Are you ready to read one of the finest bits of inspired folderal and nonsense ever to emit from the hallowed halls of DC Comics, Inc?  Your Major Spoilers (Retro) Review of Ambush Bug #3 awaits!

Ambush Bug #3 CoverAMBUSH BUG #3

Writer: Keith Giffen & Robert Loren Fleming
Penciler: Keith Giffen
Inker: Bob Oksner
Colorist: Anthony Tollin
Letterer: John Costanza
Editor: Julius Schwartz
Publisher: DC Comics
Cover Price: 75 Cents
Current Near-Mint Pricing: Priceless.  (And/Or 5 bucks)
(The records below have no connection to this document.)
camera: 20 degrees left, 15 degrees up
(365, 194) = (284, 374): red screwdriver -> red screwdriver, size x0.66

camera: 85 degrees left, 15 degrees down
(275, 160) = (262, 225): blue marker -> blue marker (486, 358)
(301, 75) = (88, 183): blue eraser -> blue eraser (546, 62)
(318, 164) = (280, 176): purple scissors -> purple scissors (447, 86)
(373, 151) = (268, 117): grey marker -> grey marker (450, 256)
Previously in Ambush Bug: Initially introduced as a one-off villain in an issue of DC Comics Presents, Ambush Bug was an immediate hit with the fans.  When he returned to bedevil Superman and the Legion of Substitute Heroes, he became a phenomenon.  Seemingly aware of the fact that A: he exists in a comic book reality and B: that comic books are wonderfully silly, Irwin J. Schwab set about creating his own detective agency and using his free-wheeling non-logic to solve problems that others could not.  Or, at least, he would have, if he had any clients to speak of….  At the end of issue #2, he was confronted with the menace of… DARKSEID!  Will he be able to prevail against the ruler of Apokalips?
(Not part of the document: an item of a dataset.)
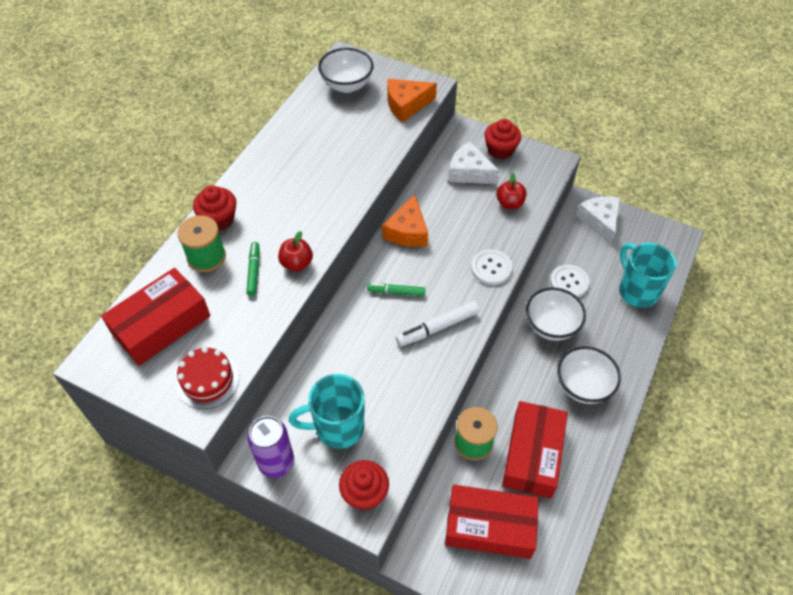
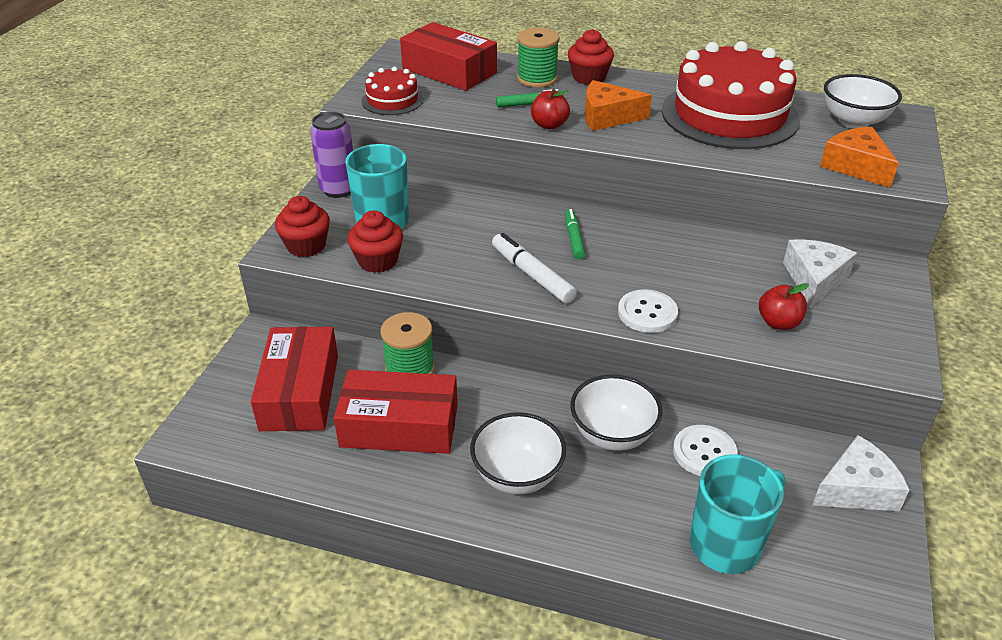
camera: 80 degrees right, 15 degrees down
(316, 147) = (729, 115): none -> red cake
(407, 231) = (674, 237): orange cheese -> orange cheese (607, 117)
(500, 150) = (883, 306): red cupcake -> red cupcake (378, 261)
Maybe, but not right now.  The thing about Ambush Bug circa 1985 was that the rules of comic book storytelling had really become hard-and-fast strictures.  The cowboys and romances were gone, the kid-friendly Caspers and Richie Riches were on their way out and only Big Two Superhero books were any level of success, each under increasingly inflexible rules of operation.  Our man Bug flaunted those rules at every turn, taking this issue not to counter Darkseid’s insidious attack at the McDonald’s drive-thru (which is real thing that happened, I might add) but to discuss what he believed were omissions in DC’s big 50th Anniversary extravaganza.  For instance, this bit of racist dogma…

It’s easy for me to imagine a young Grant Morrison picking up this comic book and having it fuel his later professional work, as Bug points out the should-have-always-been-obvious issues with this character, then explains the continuity problems behind Wonder Tot/Wonder Girl/Wonder Woman, all with a loving, but pointed, satirical edge.  Ambush Bug (as an extension of Giffen and Fleming, one must point out) makes the valid point that not everything has to be ordered and logical and capital-R Realistic.  ‘Course, that doesn’t preclude some hardcore detective work…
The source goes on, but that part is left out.